Les raisons principales qui ont été les plus souvent à l'origine des nombreux conflits qui ont au fil des années jalonné l'histoire du soudan peuvent être regroupées autours de deux axes principaux. Il s'agit d'une part des facteurs naturels liés à des raisons environnementales et écologiques et d'autre part des facteurs artificiels à savoir la prolifération des armes légères, les guerres d'indépendance (ou de sécession) et l'instabilité politique général du pays.

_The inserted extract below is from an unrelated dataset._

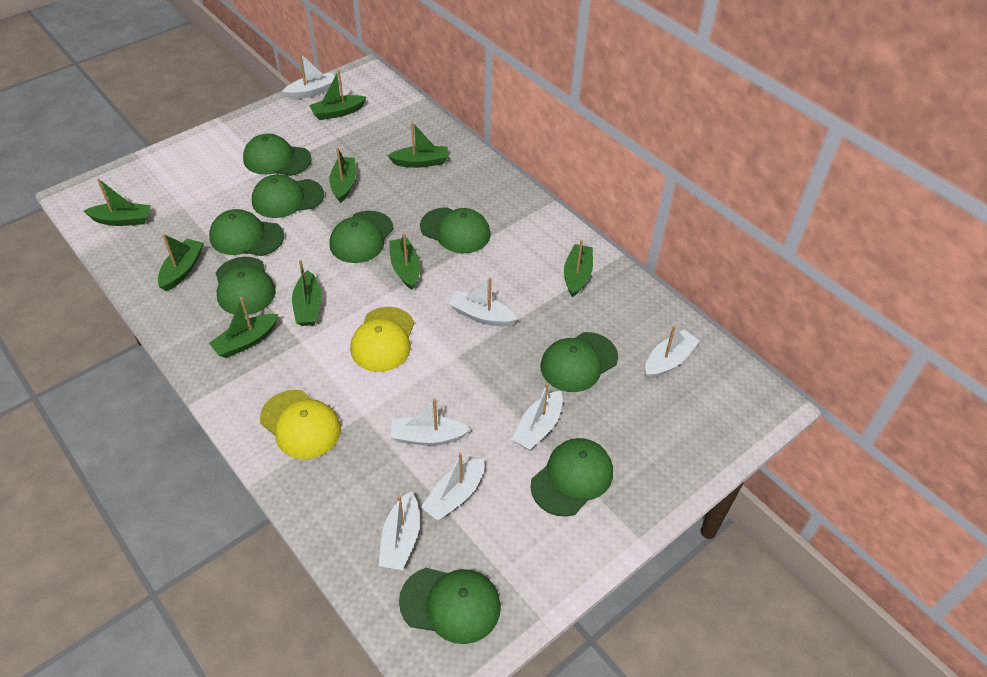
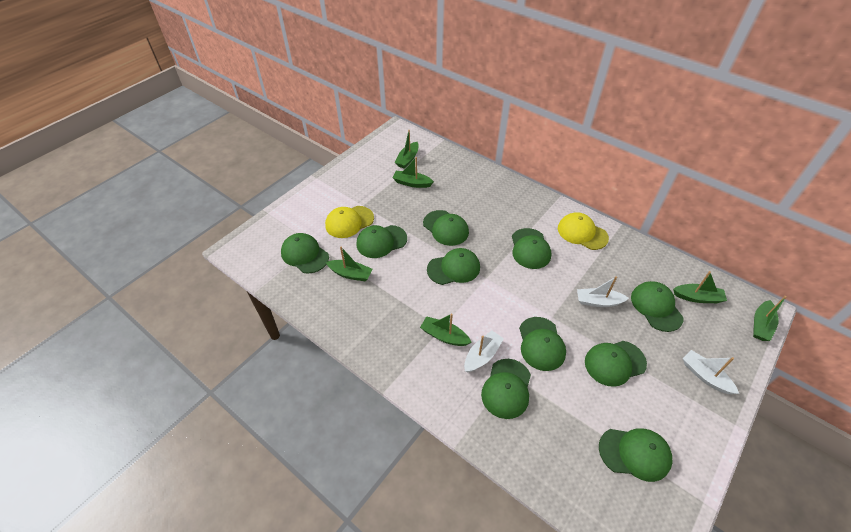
green boat: 9 -> 6
green cap: 9 -> 10
white boat: 7 -> 3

Rattaché au Soudan en 1916 après une relative autonomie à l'ère colonial, le Darfour a tout au long de son histoire connu des nombreux conflits pour des raisons qui sont majoritairement liés à la concurrence sur les ressources naturels de la région. La compétition croissante pour la terre et l'eau, dans une région touchée depuis les années soixante-dix par des sécheresses récurrentes, est une des sources de la crise du Darfour. Cette concurrence féroce a mis à mal le fragile équilibre entre les groupes, entraînant la multiplication des conflits entre les communautés d'agriculteurs noirs (ethnies Fur, Massalit et Zaghawa) et les groupes de pasteurs nomades, majoritairement arabes. Comme dans toute la bande sahélienne, la cohabitation entre nomades et sédentaires au Darfour a été mise à mal depuis le milieu des années soixante-dix par la dégradation de l'environnement. Autrefois, la terre appartenait aux sédentaires, essentiellement Four et Massalit, mais les nomades y disposaient d'un droit de passage pour leurs troupeaux. La sécheresse, l'avancée du désert couplé avec l'accroissement des populations ont rendu bien plus difficile l'application des anciennes règles de partage des terres. Les nomades ont dû descendre leurs troupeaux de plus en plus bas et de plus en plus tôt, les routes de transhumance ont été de plus en plus rendues impraticables par l'extension des cultures, générant ces tensions croissantes intercommunautaire.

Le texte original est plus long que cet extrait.